Progressive web apps (PWAs) are browser-driven applications evolved from an older concept, progressive enhancement. Progressive enhancement refers to the layering of add-on technologies to provide the best experience possible based on the technology available in each viewing context. One example of progressive enhancement is providing multiple image or video formats and using the optimal format for the device or browser. YouTube will use VP9 if you’re using a browser that supports the codec, and only falls back to another codec if you’re on a browser that doesn’t support VP9.

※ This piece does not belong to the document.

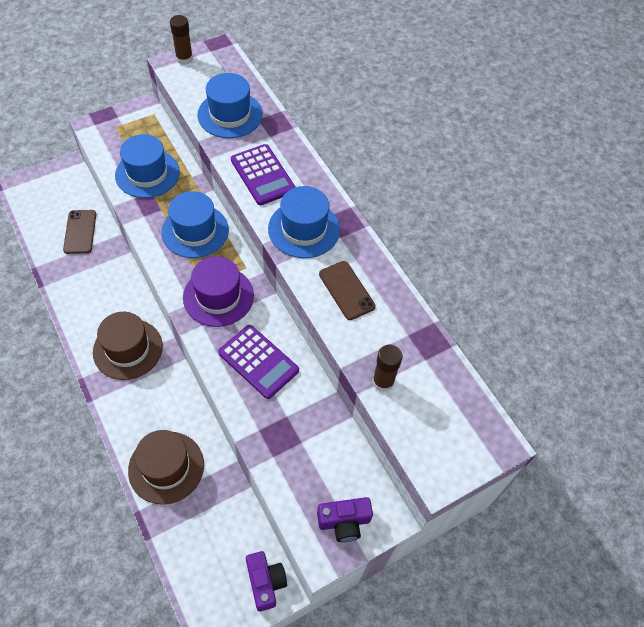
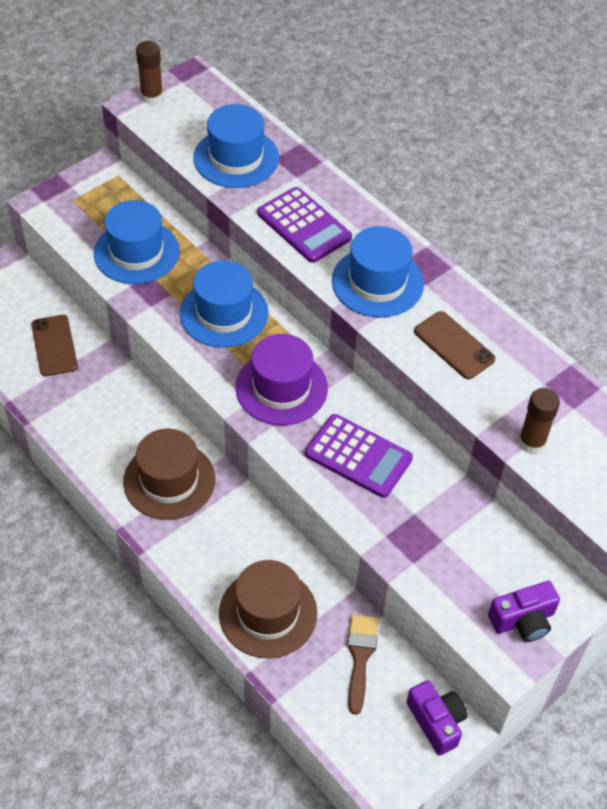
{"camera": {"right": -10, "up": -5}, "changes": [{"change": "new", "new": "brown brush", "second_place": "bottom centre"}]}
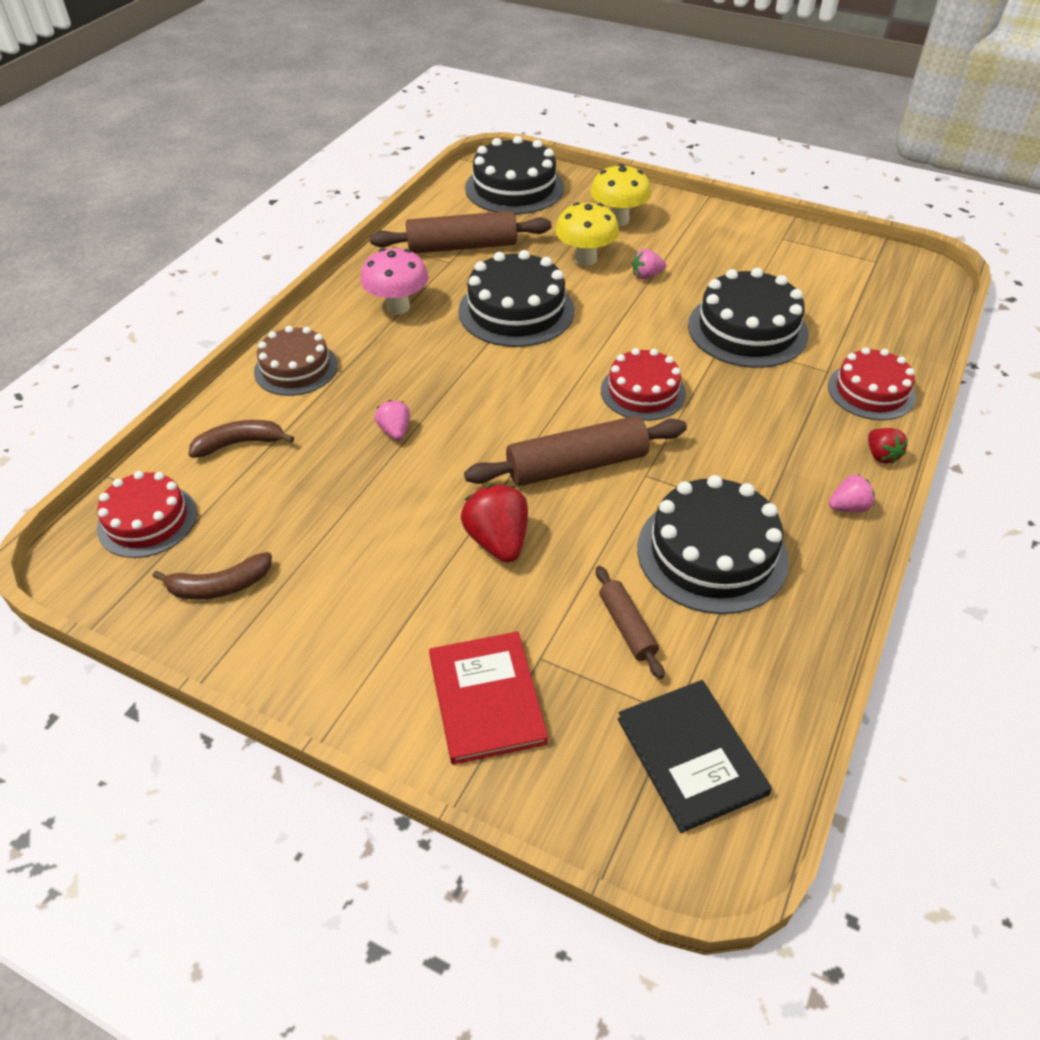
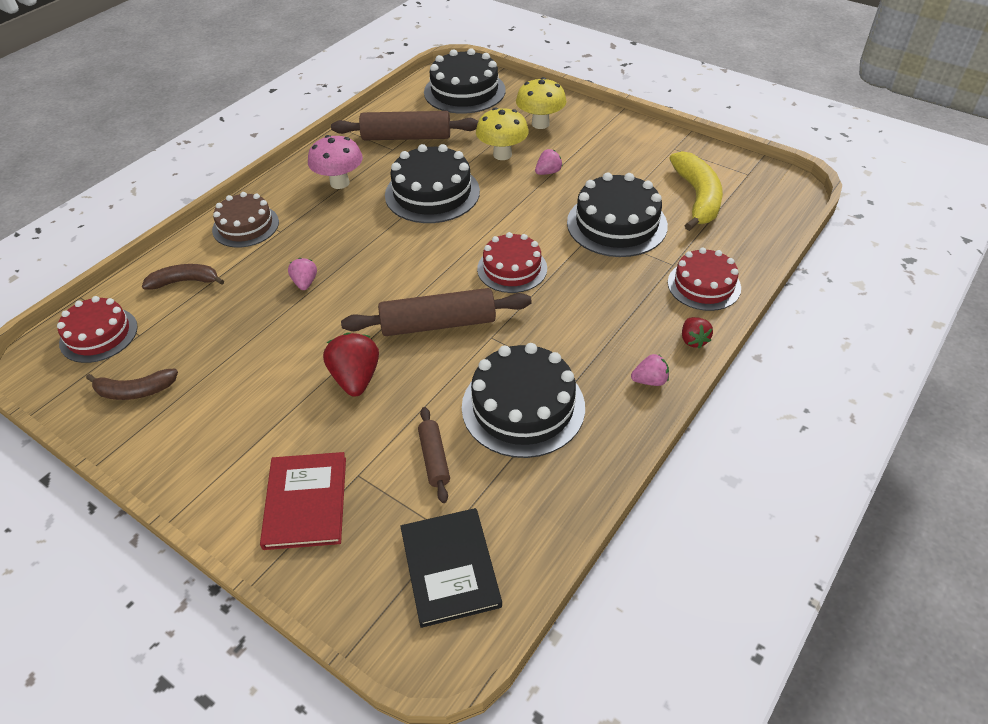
{"camera": {"right": 10, "up": 0}, "changes": [{"change": "rotated", "old": "pink strawberry (no. 2 from left)", "first_place": "top centre", "second_place": "top centre", "degrees": 150}, {"change": "new", "new": "yellow banana", "second_place": "top right"}]}
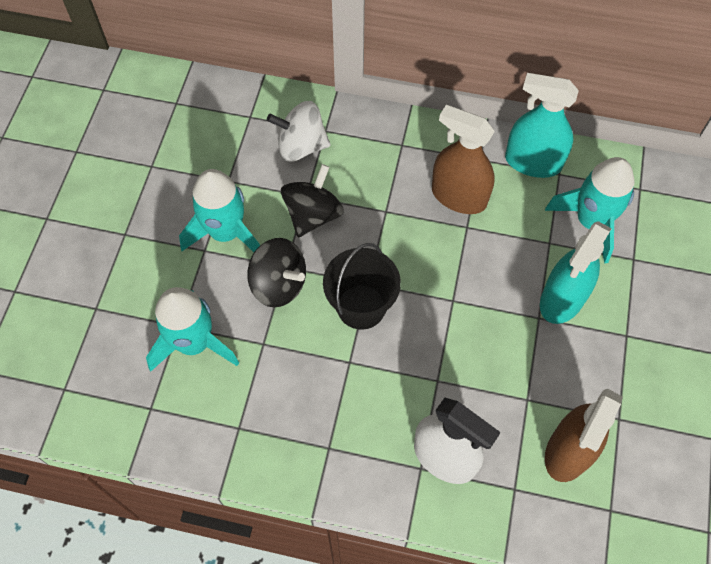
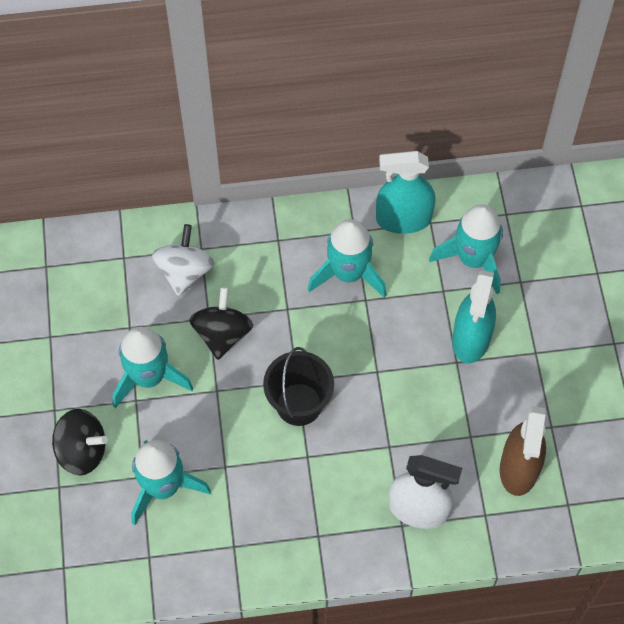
{"camera": {"right": -20, "up": 0}, "changes": [{"change": "shifted", "old": "black spinning top (no. 1 from left)", "first_place": "centre", "second_place": "bottom left"}, {"change": "rotated", "old": "white spinning top", "first_place": "top centre", "second_place": "middle left", "degrees": 120}, {"change": "swapped", "old": "brown spray bottle (no. 1 from left)", "new": "turquoise rocket (no. 3 from left)", "first_place": "top centre", "second_place": "centre"}]}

With PWAs, there’s the hope that we can create web applications run entirely with mobile browsers without the need to deploy multiple native applications to mobile operating systems. PWAs can install application icons on a mobile device home screen to launch full screen just like a regular native app. For business, a singular deployment path means a better return on investment. No more worries about submitting your native application to an app store for approval and deployment—just build your PWA into your existing website and away you go. In the past, I’ve written about the increased expense that burdens native application development in our current video distribution landscape. Prior to mobile, “write once, deploy everywhere” application development was not just a concept, but a norm made possible by Flash. Without a consistent technology to deliver apps, software development budgets increased exponentially to support functioning web applications on desktop browsers plus native applications written in entirely different languages for mobile devices.

PWAs are getting noticed. In September at IBC, India-based Voot was given the Innovation Award for Content Distribution for its new PWA. Voot, a Viacom18 media company, has nearly 35,000 hours of content available to its subscribers. Voot’s adoption of PWA technology has led to increased viewing time of video and over-all time spent in the application. One of the primary advantages of PWAs is the ability to engage your audience immediately in a mobile browser without the diversion of installing an application. You can read more about Voot’s PWA in the Google Developer Showcase.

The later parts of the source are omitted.